L’articolo riporta la testimonianza di Setou, ma il suo caso non è che un esempio tra tanti. Gli aiuti domestici, chiamati volgarmente “bonnes” (ossia “buone”, come “buone per fare tutto”) o ancora “52” (come i 52 pezzi che costituiscono il corredo di nozze che vogliono comprarsi o come i 52 posti dell’autobus che le ha portate lontane dal loro villaggio), oltre ad essere maltrattate dai loro padroni subiscono spesso abusi sessuali dai mariti o dai figli delle famiglie per cui lavorano, quando lapadrona di casa si assenta. Esse sanno che denunciando gli abusi rischiano di perdere il proprio lavoro, quindi tacciono. Secondo un rapporto della Croce Rossa, tali sfruttamenti passano spesso inosservati, e nel Burkina Faso dei nostri giorni, dove la condizione della donna è ancora ben lungi dall’essere accettabile, i casi di abusi, violenze e sfruttamento rimangono spesso taciuti, quindi impuniti.

Le vittime di stupro che rimangono incinte si trovano da sole con un trauma indelebile, una gravidanza indesiderata, la perdita del lavoro e le accuse di vergogna e di ripudio della propria famiglia. Spesso finiscono per strada perché la prostituzione è la sola possibilità che rimane loro per nutrire i propri figli, mentre i mariti rimangono impuniti, giustificati dalle mogli e coperti dal silenzio. Di queste storie è piena la città di Ouagadougou.
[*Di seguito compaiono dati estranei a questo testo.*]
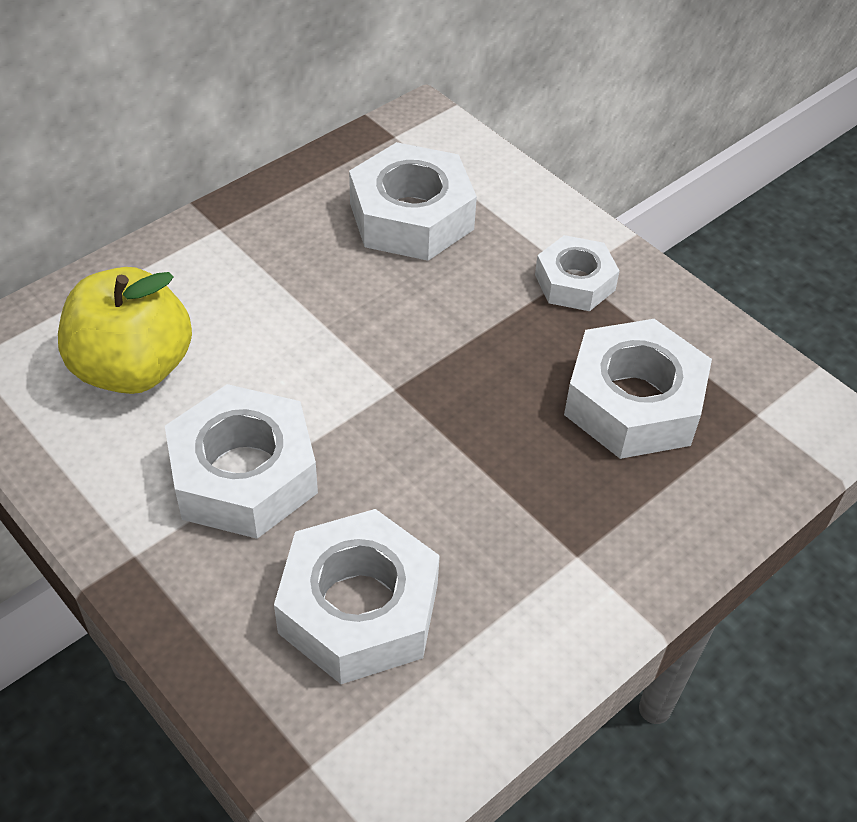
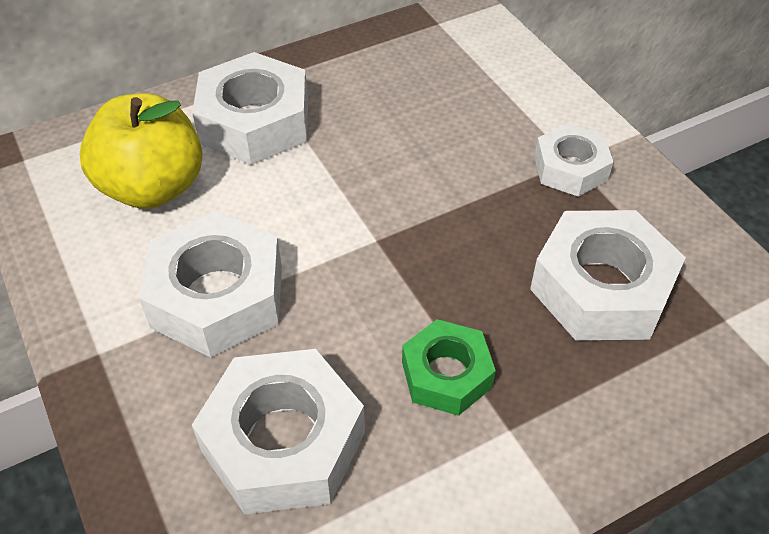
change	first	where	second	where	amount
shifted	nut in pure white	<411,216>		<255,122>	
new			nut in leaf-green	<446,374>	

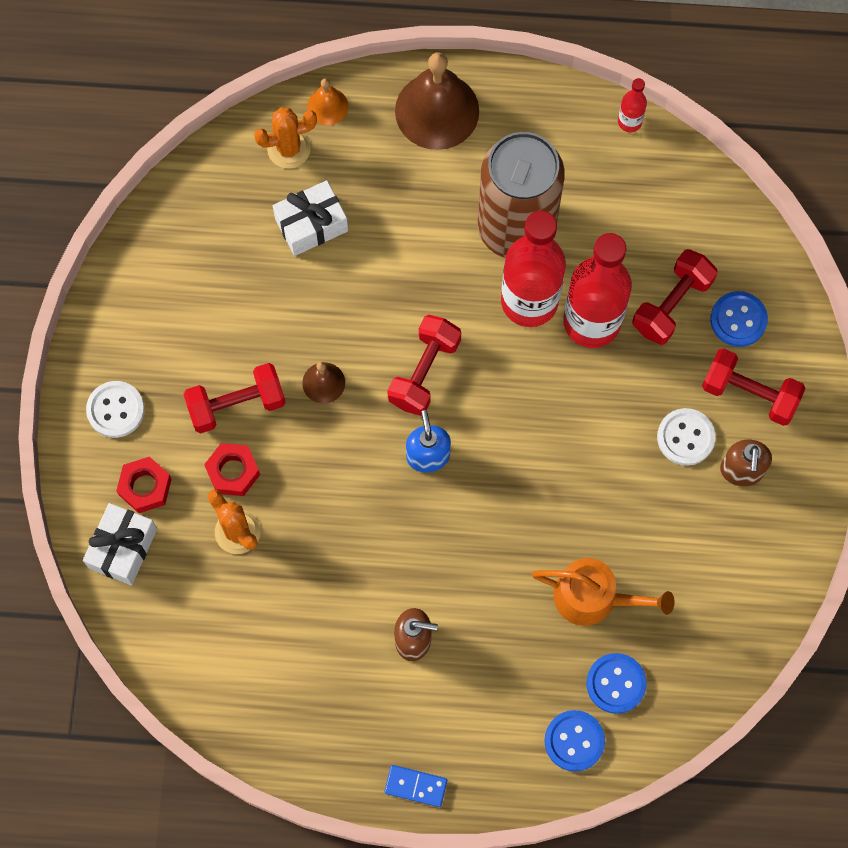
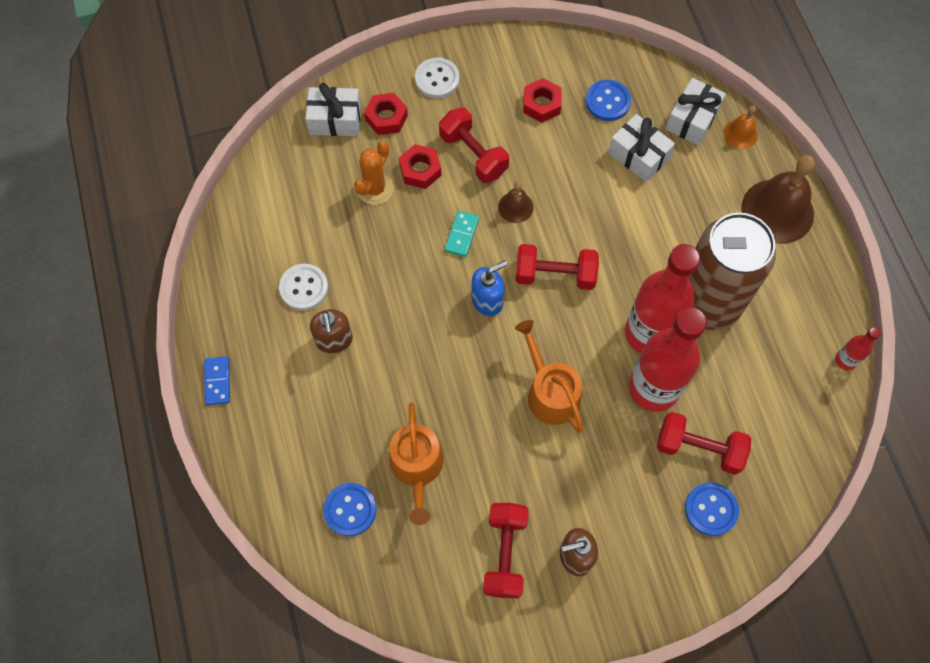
change	first	where	second	where	amount
swapped	saguaro cactus in bright orange	<289,149>	wrapped gift in pure white	<692,119>	
shifted	hand weight in red	<749,394>		<504,553>	
shifted	button in pure white	<685,437>		<304,288>	
shifted	button in royal blue	<574,741>		<607,101>	
new			nut in red	<541,104>	
new			domino in teal	<462,235>	
new			watering pot in bright orange	<550,392>	

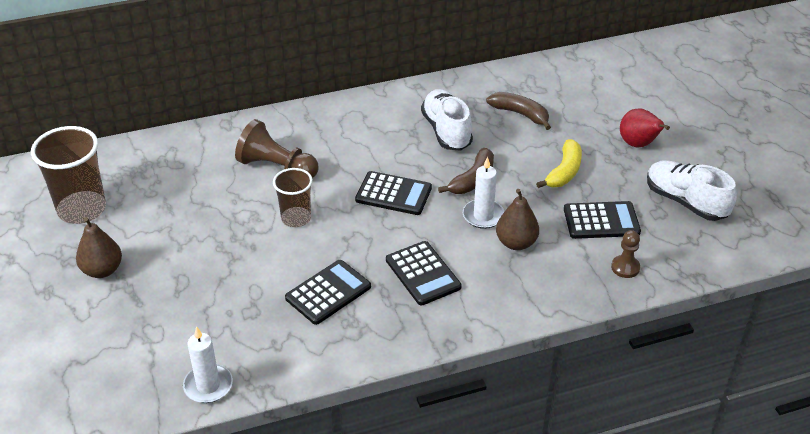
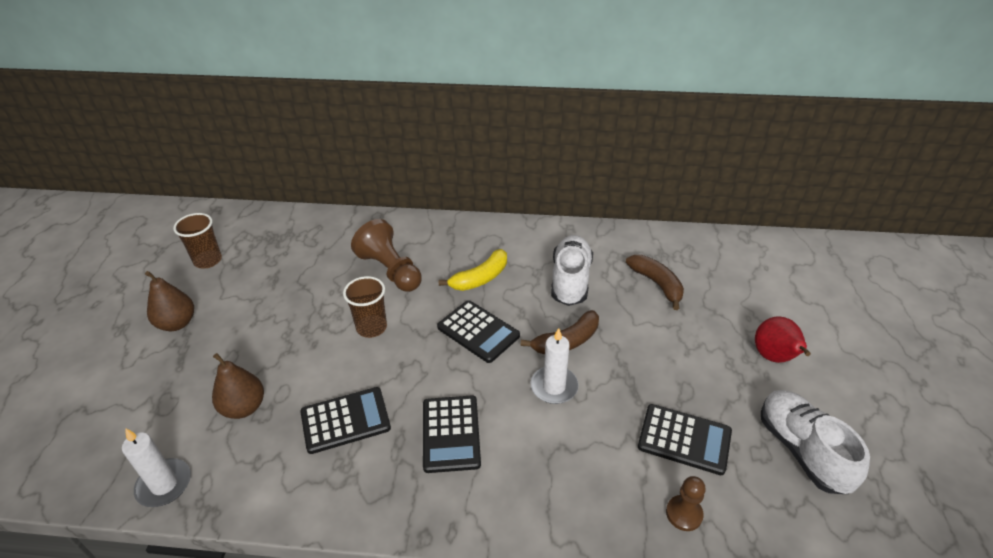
change	first	where	second	where	amount
scaled	beaker in brown	<82,209>		<208,260>	x0.61
shifted	banana in bright yellow	<564,172>		<480,278>	
shifted	pear fruit in brown	<516,243>		<244,407>	

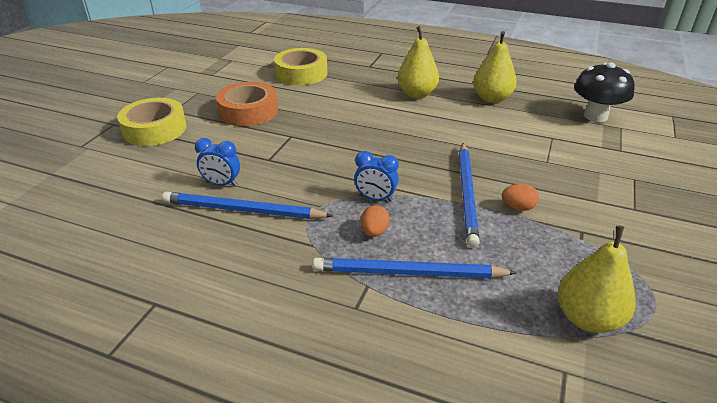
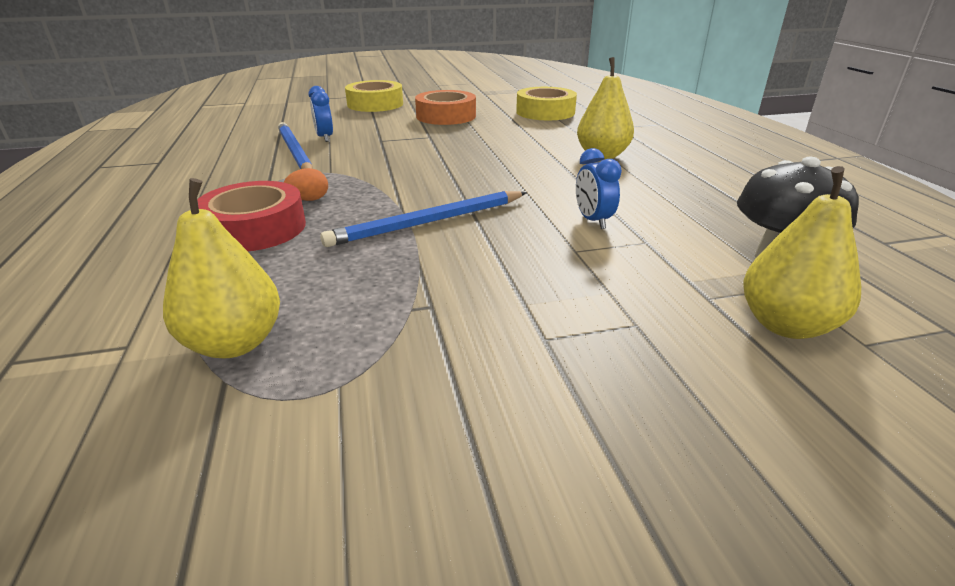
change	first	where	second	where	amount
shifted	pear fruit in bright yellow	<491,98>		<785,325>	
shifted	bedside clock in royal blue	<375,198>		<593,221>	
gone	egg in bright orange	<518,207>			
swapped	wooden pencil in royal blue	<409,273>	roll of tape in red	<254,228>	

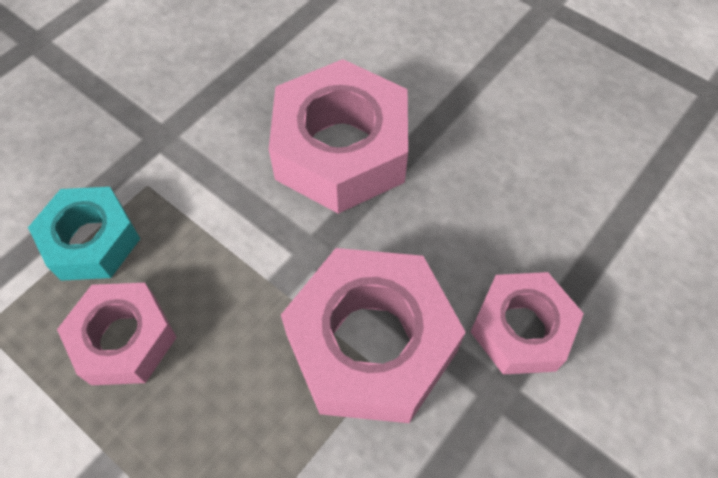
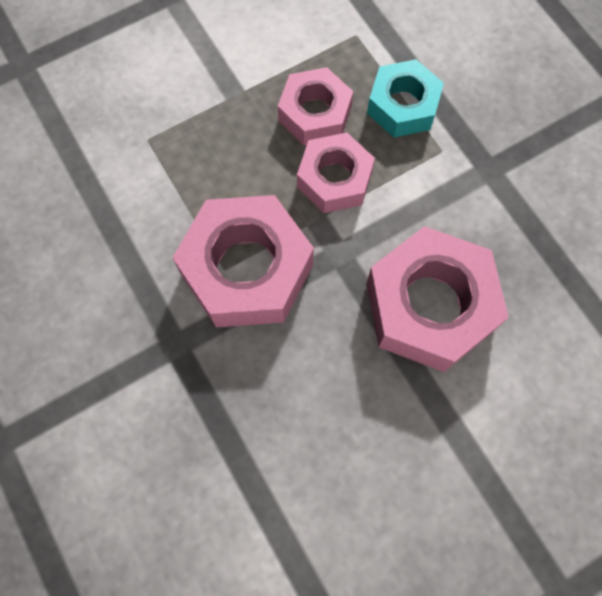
change	first	where	second	where	amount
shifted	nut in pink	<521,329>		<334,179>	

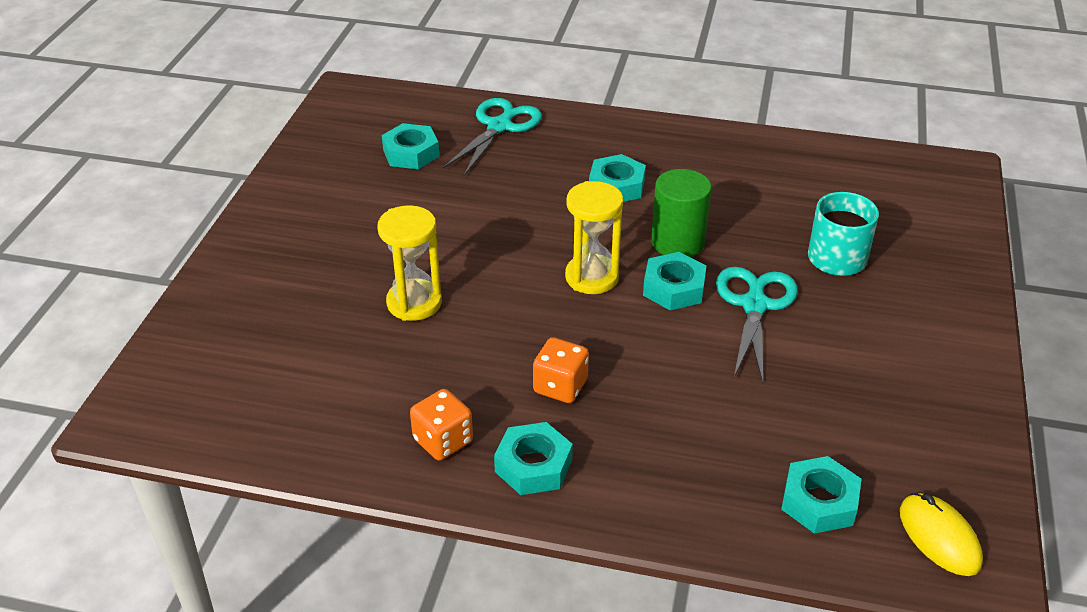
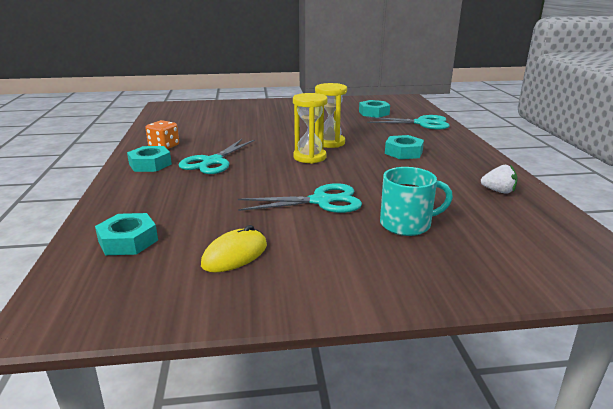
change	first	where	second	where	amount
gone	solid cylinder in leaf-green	<677,242>			
shifted	sandglass in bright yellow	<414,303>		<329,143>	
gone	nut in teal	<673,288>			
swapped	game die in bright orange	<560,386>	pair of scissors in teal	<212,162>	
shifted	mouse in bright yellow	<939,537>		<235,255>	
new			toy strawberry in pure white	<498,191>	

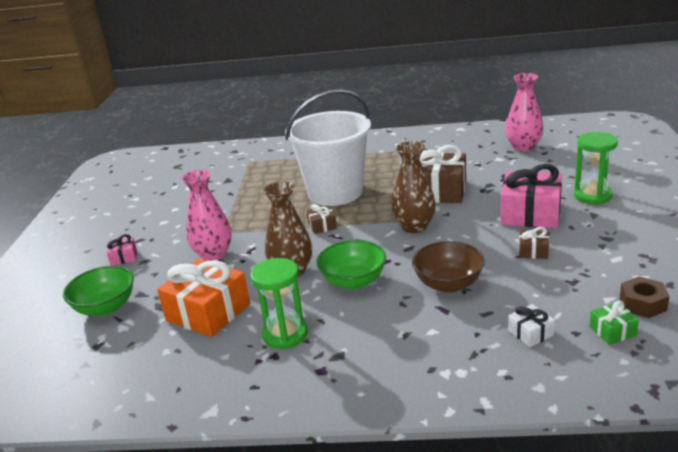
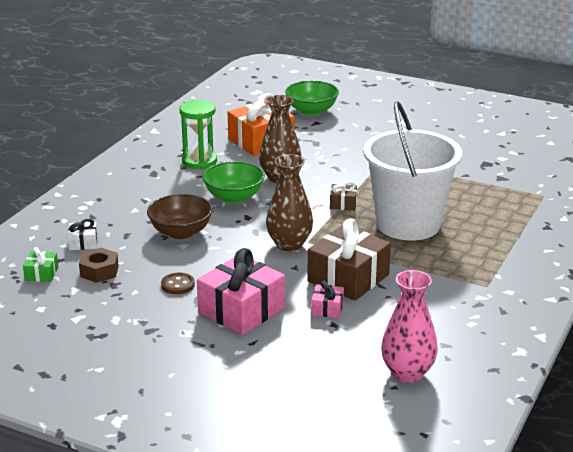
change	first	where	second	where	amount
gone	sandglass in leaf-green	<592,196>			
gone	vase in pink	<213,254>			
swapped	wrapped gift in brown	<533,251>	button in brown	<178,285>	
shifted	wrapped gift in pink	<124,257>		<327,308>	
shifted	nut in brown	<642,304>		<99,271>	

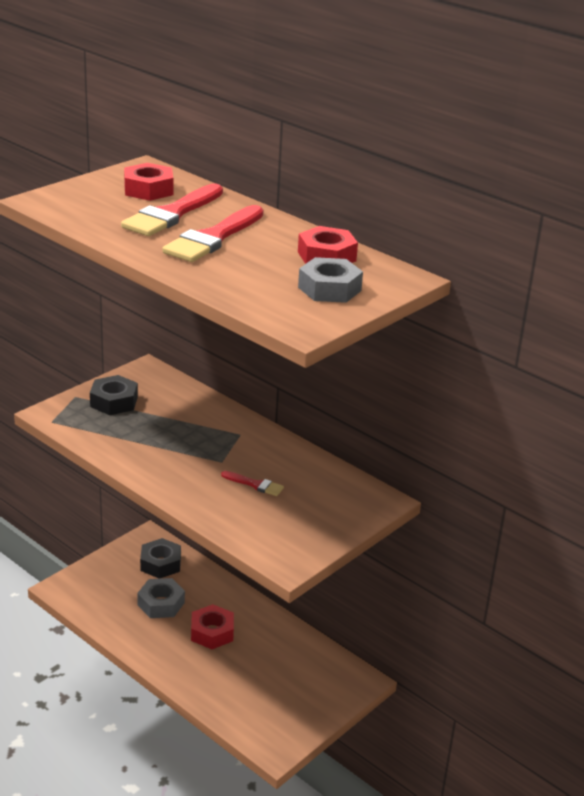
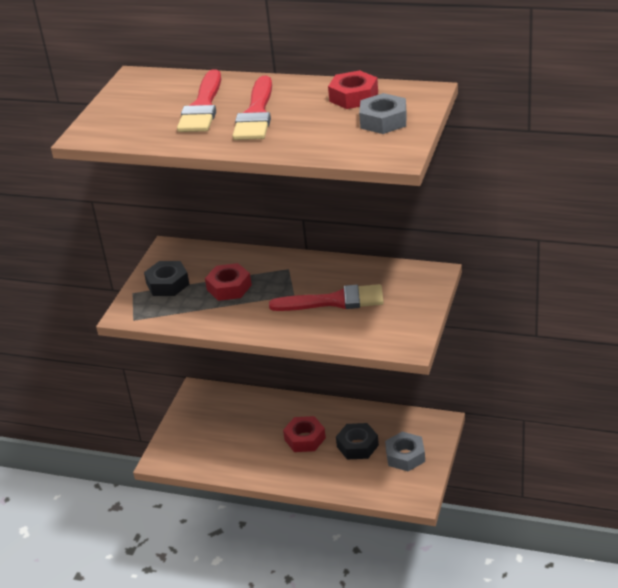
change	first	where	second	where	amount
shifted	nut in red	<148,190>		<229,287>	
scaled	brush in red	<255,484>		<334,301>	x2.06
shifted	nut in ebony	<160,564>		<357,446>	
shifted	nut in gray	<161,604>		<405,456>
Lo Stato sembra non rendersi conto della presenza di questo problema, quando invece le autorità dovrebbero mettere in atto un meccanismo in grado di identificare gli sfruttamenti e assumersi la responsabilità per le ragazzine a rischio. Sarebbe necessario poi offrire un’assistenza individuale affinché sia possibile un reinserimento delle ragazze abusate, che preveda un sostegno psicologico, oltre che scolastico o una formazione professionale. Diverse ONG e associazioni locali hanno recentemente iniziato ad occuparsi della protezione e del controllo delle giovani che lavorano come domestiche. Oltre alla sensibilizzazione sul problema e all'attuazione di misure di protezione, si devono rafforzare i meccanismi tradizionali di tutela dei minori. L’ong Terre des hommes, per esempio, da oltre dieci anni segue le ragazze della regione di Sourou, nel nord del Burkina, da cui provengono molte giovani domestiche. La loro azione si svolge lungo tutto il loro corridoio di migrazione, dai loro villaggi alle grandi città ospitanti e sviluppa delle azioni per la tutela e la responsabilizzazione delle giovani migranti. Essi puntano sulla creazione di reti di protezione e di luoghi sicuri che consentano alle ragazze di incontrarsi una volta al mese per sostenersi a vicenda, avere notizie dai loro villaggi e trovare delle soluzioni ai problemi che incontrano sul posto di lavoro. È importante anche informare e sensibilizzare le donne della classemedia che impiegano queste ragazze, per ricordare loro le responsabilità che hanno in quanto adulti oltre che da datrici di lavoro. Bisogna responsabilizzare gli adulti, i quali sono spesso in buona fede nell’assumere le giovani, ma non sembrano prendere in considerazione che le ragazze non sono delle adulte, sono ancora delle bambine. La maggior parte di queste ragazze non va a scuola, non apprende, non si svaga, insomma non fa una vita adatta alla propria età.